French comedy at its best.

Marianne (Laetitia Casta, familiar to most probably as a former Victoria’s Secret model) announces to Abel (Louis Garrel, known outside French cinema as one of the twins from Bertolucci’s The Dreamers) that she is pregnant and the baby is not his but that of his best friend Paul. Baby on the way, she has to marry Paul as soon as possible. With that, Abel has to move out — now — which he obediently does. The conversation is civil — smiles and nods, although later in the voiceover Abel calls it brutal.

Eight years later. Paul dies in his sleep leaving Marianne with an eight year old son Joseph (Joseph Engel). The boy is intent to get his mother what he believes she wants and to make her happy. Fixated on crime and all-things-police, he’s doing his own investigation, research, interviews, recordings, and such.

Abel and Marianne are drawn to each other but Paul’s younger sister Ève (Lily-Rose Depp, yes, Johnny’s daughter) interferes. She happened to have had a crush on Abel since she was a little girl. Now, she’s all grown up and feels that this is her chance to get Abel.

To make things move, Ève approaches Marianne directly: Give me Abel or it is war. War for Abel. Not much drama or emotions during this talk either. Marianne smiles and walks away with no response. Ève calmly goes the other way.

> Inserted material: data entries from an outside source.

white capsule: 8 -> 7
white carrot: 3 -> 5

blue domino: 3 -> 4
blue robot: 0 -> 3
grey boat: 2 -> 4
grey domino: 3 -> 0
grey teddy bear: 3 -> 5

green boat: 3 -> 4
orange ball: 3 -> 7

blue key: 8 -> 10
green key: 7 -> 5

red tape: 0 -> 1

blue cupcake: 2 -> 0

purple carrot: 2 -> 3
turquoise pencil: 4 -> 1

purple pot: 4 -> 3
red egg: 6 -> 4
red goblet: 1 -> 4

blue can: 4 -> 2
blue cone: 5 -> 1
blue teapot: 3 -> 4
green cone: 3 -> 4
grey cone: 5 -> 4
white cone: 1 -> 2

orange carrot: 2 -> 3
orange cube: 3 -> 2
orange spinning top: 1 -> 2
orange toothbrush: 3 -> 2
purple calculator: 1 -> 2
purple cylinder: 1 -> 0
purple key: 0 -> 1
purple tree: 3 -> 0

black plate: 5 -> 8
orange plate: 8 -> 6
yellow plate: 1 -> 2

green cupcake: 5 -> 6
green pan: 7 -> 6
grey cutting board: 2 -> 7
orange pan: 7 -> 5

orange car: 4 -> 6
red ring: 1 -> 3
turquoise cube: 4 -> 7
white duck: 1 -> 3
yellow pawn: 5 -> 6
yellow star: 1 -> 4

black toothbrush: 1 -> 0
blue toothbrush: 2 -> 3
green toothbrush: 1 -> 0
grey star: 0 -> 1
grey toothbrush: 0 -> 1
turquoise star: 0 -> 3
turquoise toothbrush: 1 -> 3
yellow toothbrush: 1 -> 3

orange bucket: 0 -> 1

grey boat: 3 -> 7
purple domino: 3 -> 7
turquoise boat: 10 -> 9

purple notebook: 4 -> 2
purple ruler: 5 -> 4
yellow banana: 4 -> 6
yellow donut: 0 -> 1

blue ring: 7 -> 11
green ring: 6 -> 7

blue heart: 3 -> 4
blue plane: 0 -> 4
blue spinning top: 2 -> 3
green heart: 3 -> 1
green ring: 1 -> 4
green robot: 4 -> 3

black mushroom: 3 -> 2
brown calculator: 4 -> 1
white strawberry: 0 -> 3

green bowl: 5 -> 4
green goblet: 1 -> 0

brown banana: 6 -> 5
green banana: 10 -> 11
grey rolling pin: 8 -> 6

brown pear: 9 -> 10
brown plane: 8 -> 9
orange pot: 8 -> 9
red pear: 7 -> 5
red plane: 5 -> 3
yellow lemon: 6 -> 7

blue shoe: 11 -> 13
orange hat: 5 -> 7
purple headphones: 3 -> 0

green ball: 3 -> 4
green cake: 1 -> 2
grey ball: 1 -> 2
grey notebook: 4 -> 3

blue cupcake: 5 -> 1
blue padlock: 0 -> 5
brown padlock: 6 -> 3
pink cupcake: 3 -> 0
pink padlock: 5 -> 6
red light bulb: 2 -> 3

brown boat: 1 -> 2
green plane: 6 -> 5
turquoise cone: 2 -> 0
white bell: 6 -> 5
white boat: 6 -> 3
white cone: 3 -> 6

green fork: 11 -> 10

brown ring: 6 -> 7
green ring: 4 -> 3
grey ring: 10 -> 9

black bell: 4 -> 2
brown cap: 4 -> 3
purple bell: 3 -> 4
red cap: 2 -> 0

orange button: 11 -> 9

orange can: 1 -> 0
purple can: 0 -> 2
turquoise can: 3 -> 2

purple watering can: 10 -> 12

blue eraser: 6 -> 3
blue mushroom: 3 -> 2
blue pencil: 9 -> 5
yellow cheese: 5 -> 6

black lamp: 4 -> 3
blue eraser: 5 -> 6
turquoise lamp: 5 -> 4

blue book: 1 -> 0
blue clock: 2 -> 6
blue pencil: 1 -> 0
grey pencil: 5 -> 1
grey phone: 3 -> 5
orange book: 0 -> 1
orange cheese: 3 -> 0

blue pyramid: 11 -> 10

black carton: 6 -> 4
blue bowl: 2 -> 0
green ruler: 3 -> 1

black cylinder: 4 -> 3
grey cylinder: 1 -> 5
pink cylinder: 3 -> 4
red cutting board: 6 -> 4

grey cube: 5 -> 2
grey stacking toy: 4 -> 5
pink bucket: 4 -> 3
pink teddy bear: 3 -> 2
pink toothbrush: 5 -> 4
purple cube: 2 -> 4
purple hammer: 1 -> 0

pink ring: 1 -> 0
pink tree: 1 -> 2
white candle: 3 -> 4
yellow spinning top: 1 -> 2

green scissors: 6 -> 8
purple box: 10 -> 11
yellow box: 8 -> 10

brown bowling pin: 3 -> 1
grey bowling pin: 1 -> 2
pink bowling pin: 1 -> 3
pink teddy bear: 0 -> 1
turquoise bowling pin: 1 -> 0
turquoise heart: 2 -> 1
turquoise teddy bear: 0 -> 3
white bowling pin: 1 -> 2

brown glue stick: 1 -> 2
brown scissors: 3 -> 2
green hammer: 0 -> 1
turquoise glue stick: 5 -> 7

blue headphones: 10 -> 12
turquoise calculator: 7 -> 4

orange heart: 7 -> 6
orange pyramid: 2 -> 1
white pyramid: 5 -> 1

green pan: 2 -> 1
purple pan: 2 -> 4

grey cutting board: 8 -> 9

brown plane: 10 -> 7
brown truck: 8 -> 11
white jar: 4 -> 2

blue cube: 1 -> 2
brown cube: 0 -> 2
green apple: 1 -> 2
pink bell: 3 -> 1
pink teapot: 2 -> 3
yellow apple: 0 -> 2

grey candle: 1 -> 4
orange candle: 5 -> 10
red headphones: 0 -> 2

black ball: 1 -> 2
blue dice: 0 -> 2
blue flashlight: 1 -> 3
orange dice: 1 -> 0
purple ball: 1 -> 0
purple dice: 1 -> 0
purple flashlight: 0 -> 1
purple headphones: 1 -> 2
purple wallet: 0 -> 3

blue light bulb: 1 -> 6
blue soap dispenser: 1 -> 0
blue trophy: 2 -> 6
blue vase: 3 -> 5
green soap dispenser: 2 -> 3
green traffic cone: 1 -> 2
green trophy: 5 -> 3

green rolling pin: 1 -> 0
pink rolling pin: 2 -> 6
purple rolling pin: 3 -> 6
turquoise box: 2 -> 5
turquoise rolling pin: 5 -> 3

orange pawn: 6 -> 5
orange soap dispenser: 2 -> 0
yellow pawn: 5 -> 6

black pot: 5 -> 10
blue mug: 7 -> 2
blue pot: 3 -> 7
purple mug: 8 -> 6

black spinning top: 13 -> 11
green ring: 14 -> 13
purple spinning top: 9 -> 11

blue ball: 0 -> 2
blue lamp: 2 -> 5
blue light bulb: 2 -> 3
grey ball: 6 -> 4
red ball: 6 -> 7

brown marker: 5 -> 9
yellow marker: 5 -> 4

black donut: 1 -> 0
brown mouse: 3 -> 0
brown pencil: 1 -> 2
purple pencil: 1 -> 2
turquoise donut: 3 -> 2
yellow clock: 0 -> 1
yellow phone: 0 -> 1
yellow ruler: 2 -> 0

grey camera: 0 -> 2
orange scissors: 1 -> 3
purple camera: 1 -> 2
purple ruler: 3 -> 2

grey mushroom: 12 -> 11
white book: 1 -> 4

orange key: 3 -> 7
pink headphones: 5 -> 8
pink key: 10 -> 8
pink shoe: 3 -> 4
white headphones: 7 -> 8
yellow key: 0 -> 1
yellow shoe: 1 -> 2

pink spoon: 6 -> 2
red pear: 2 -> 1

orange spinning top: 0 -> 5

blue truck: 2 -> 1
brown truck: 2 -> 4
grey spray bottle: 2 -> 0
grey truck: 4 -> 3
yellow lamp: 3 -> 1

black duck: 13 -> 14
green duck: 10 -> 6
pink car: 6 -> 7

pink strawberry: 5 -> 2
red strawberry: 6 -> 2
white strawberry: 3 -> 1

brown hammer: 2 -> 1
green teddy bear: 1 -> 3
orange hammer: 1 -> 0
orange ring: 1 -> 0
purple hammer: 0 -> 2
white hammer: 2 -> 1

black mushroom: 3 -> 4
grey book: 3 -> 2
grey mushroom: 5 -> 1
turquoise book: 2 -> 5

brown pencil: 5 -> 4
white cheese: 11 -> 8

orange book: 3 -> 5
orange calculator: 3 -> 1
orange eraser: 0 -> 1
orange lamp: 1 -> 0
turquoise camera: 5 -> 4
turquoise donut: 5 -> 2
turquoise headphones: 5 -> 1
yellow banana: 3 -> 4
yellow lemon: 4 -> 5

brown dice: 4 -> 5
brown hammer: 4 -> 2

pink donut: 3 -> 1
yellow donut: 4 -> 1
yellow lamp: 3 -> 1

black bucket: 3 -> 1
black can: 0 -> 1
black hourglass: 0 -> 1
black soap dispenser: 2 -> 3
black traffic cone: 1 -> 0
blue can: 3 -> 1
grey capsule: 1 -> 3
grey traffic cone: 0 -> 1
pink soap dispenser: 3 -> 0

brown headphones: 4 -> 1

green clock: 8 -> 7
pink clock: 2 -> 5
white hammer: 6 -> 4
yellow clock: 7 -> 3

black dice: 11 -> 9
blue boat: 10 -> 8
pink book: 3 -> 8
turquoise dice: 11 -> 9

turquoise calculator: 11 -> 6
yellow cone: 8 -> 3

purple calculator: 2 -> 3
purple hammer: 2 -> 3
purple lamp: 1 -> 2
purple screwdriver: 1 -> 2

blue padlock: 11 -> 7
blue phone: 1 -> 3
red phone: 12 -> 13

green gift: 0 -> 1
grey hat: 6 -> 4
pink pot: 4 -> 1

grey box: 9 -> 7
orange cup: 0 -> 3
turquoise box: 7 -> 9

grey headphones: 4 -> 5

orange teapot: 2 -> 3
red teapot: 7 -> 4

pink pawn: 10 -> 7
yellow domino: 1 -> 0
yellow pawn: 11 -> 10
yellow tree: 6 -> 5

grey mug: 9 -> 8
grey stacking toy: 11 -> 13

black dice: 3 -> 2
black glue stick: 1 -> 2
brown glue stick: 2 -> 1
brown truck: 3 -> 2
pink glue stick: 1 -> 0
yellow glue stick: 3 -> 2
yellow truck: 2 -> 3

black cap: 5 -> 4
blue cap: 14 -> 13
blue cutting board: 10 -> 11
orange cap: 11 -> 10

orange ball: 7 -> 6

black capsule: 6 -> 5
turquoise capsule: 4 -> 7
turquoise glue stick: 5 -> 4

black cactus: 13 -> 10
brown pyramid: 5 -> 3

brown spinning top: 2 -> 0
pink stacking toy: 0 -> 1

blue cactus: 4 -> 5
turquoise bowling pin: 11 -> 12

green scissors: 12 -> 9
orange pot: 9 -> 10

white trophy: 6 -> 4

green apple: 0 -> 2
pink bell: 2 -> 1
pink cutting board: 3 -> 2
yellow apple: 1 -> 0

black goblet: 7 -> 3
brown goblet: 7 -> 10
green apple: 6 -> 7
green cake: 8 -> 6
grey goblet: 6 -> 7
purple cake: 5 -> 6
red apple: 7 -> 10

Marianne tells Abel about her conversation with Ève and suggests Abel goes for Ève to figure out what he really wants. The Aurore Dudevant approach: let them think that they decide. She is taking chances he’d leave her for good but, at the same time, offers no guarantees she’d be there for Abel if Ève doesn’t work out. Abel is reluctant. He has been thinking about Marianne all this years. And now here’s this fresh temptation in the face of much younger Ève.

And so Abel goes.

This movie is one of those French concoctions about love, passion, and sex that has no nudity, sex, or drama in your face. The drama is delivered in a bland dialogue with a smile. Ridicule is presented as normal. It is not exactly a caricature but the movie is funny in absurd ways bringing back memories of Luis Buñuel. It turns out, one of the co-script-writers wrote The Discreet Charm of the Bourgeoisie with Buñuel.

There’s no fixation on pretty visuals here — uneven teeth, wrinkles, aging faces are not only ok but more attractive than perfections of youth. In place of a dialogue, a generous voiceover supports subtle brow lifts and lips pursing. And the music carries the movie so fine. Chemistry between Casta and Garrel is amazing. No surprise — they are married in real life. Lily-Rose mimics are so on pointè. And phenomenal young Joseph Engel delivers comedy with a straight face in the best traditions of French films bringing to memory Louis de Funés, Pierre Richard, and Belmondo.